2 Den Nachsatz ergänzt Gardiner zu: „Horus ist [gesund] für seine Mutter Isis“, womit er auf Formulierungen wie in Vso. 3,13–4,1 anspielt: ꜥḥꜥ=f snb(.w) n mw.t=f mj ꜥḥꜥ Ḥr.w snb(.w) n mw.t=f ꜣs.t: „Möge er gesund für seine Mutter aufstehen, wie Horus gesund für seine Mutter Isis aufstand“. A. Roccati, Magica Taurinensia. Il grande papiro magico di Torino e i suoi duplicati, Analecta Orientalia 56 (Roma 2011), 170 erwägt dagegen: „(come fece ?) Horo per sua madre Isi“.

Verso 6,12: Kolophon

Es ist gut und zufriedenstellend (zum Ende) gekommen [---](?)1.
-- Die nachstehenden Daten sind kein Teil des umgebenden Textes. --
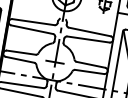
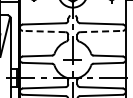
line: (31, 29) -> (43, 31), solid -> dashed
line: (88, 39) -> (101, 31), solid -> dashed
1 Nach dem ḥtp sind noch ein paar Zeichenreste erhalten, die Gardiner, DZA 50.143.860 und A. Roccati, Magica Taurinensia. Il grande papiro magico di Torino e i suoi duplicati, Analecta Orientalia 56 (Roma 2011), 79 als =f wiedergeben, und tatsächlich sehen sie stark nach der hieratischen Hornviper aus. Allerdings ergibt ein Suffixpronomen an dieser Stelle keinen Sinn, und es fragt sich, ob sie nicht vielleicht eher die Reste eines etwas zu schwungvoll geschriebenen jn: „durch [den Schreiber NN]“ sein könnten: Der schräge Strich, der in Gardiners und Roccatis Transliteration den Kopf der Viper bildet, könnte auch ein etwas tief gesetzter Schrägstrich der Rispe sein. Eine winzige, eher senkrechte Verfärbung an der Abbruchkante über dem vermeintlichen Vorderteil der Hornviper, von Gardiner und Roccati übersehen oder nicht als Zeichenrest identifiziert, könnte der letzte Rest des senkrechten Striches der Rispe sein. Der vermeintliche Schwanz der Hornviper wäre dann alternativ als n des jn zu interpretieren; und ein kleiner Zeichenrest hinter dem vermeintlichen =f, direkt an der Abbruchkante der Kolumne, könnte zum Beginn des Schreibertitels oder -namens gehören. Andererseits ist auch über dem vermeintlichen Schwanz der Hornviper, dem n der hier angebotenen Alternativlesung, eine schwarze Verfärbung erkennbar, die weder zu einem =f noch zu einem jn gehören kann.